The boy whit a ant on his side
Ca commence par quelques unités que j'aperçois presque du bout de l'oeil. Trois petites fourmis sur le lino du salon. A y regarder de plus près, elles ne sont pas trois mais cinq, six, sept, huit... Un cortège en transe, une farandole cuirassée.
Elles se dirigent sous le divan. Encombrant, j'ai du mal à le déplacer. Chaque centimètre révélé dévoile sa portion de la marée. L'immédiateté du geste en moins, je pense à ces scènes ou d'un trait on soulève un drap, on pousse un corps, pour découvrir une masse grouillante et abominable. Elles doivent être cents, trois cents, milles.
J'ai beau avoir lu Werber, leur sympathie ne m'évoque que compte goutte.
Ne sachant trop quoi faire, au bord de la panique, je branche l'aspirateur et joue à "Twister" sur le terrain dégagé.

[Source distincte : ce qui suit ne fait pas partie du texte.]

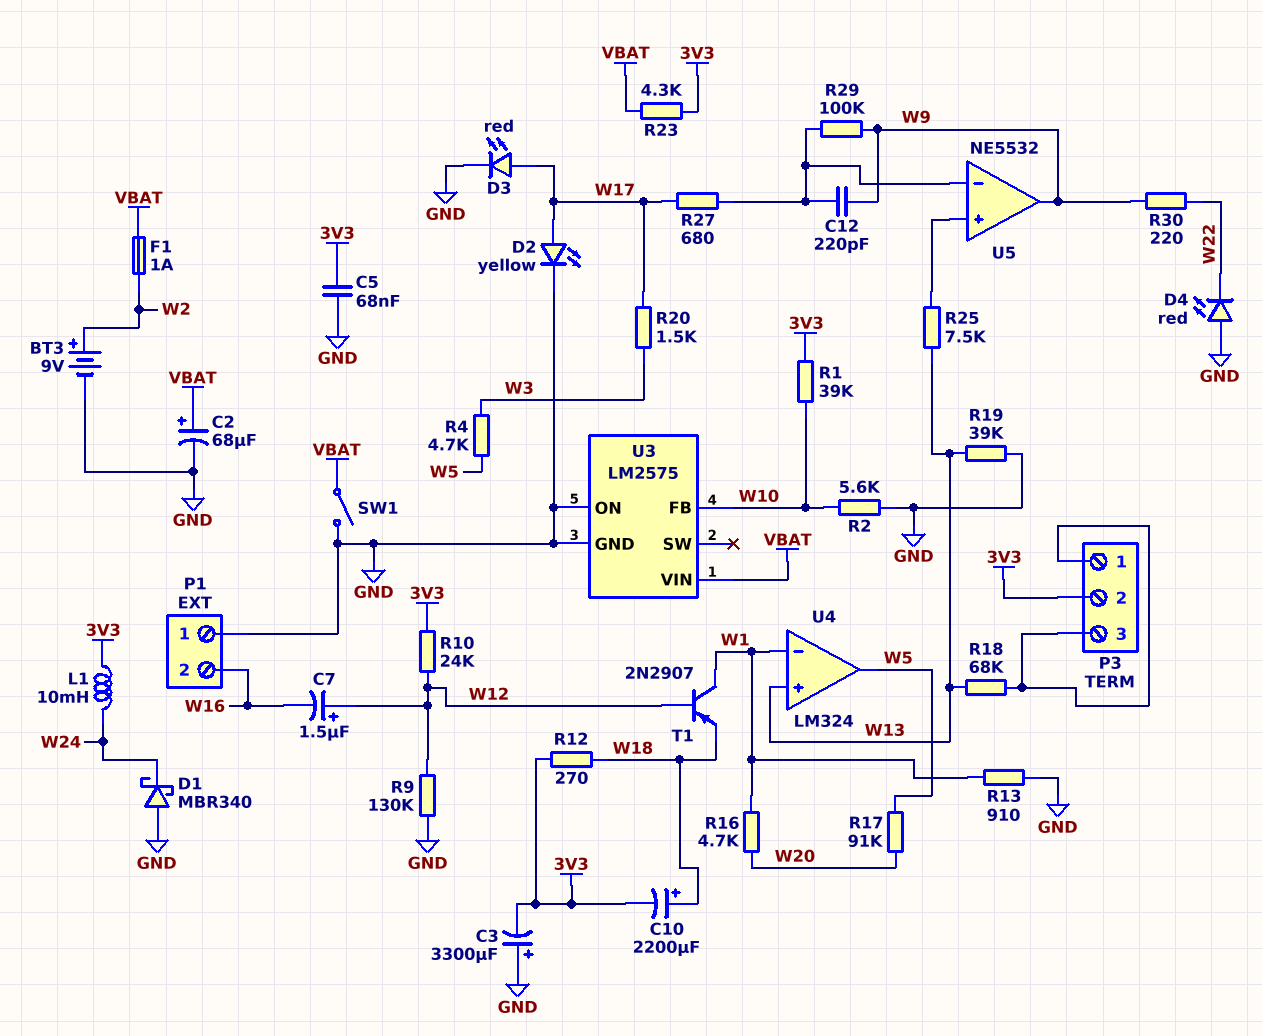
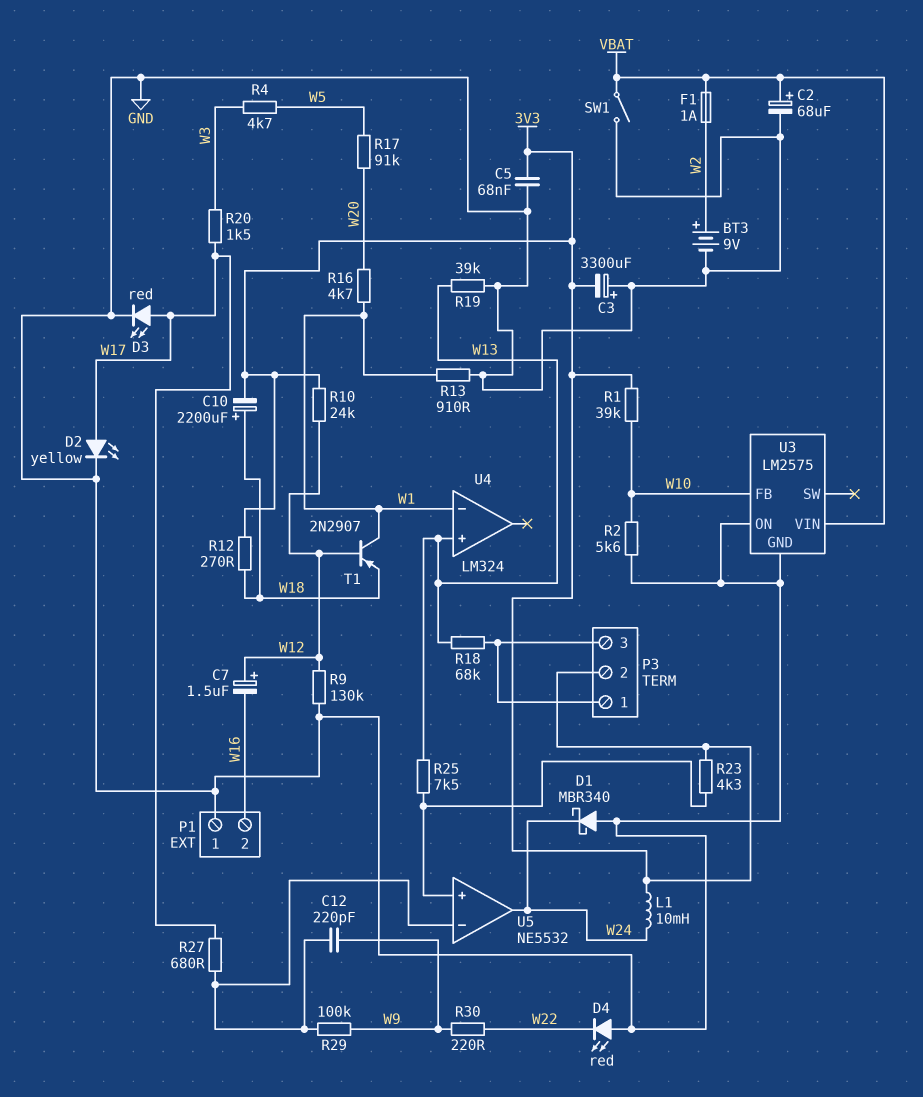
R23: 4.3k (3V3, VBAT) -> 4.3k (3V3, U5/in+)
U4 pin out: W5 -> none
U5 pin out: W9 -> W24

Quelques grains noirs poursuivent leur route, je me demandent s'ils se rendent compte de quoi que ce soit, est-ce un mouvement de panique que je perçois dans leur agitation ?
Le salon dégagé, je vais le tour de l'appartement, toujours le vortex en main. Je pense à ouvrir la porte qui donne sur le hall d'entrée. Une longue colonne noire ondule sur le carrelage reliant, sans trop de détour, ma porte d'entrée à celle de sortie. Le sas aux deux portes vitrées ne semble leur avoir posé aucun problème. Deuxième session.
Trifouille dans mes pauvres références au monde des fourmis, je m'arme d'un détergent en vaporisateur et entreprend de brouiller leur piste...
27/06/05 - 17:41
J'aime imaginer le sac d'aspirateur onduler des flancs.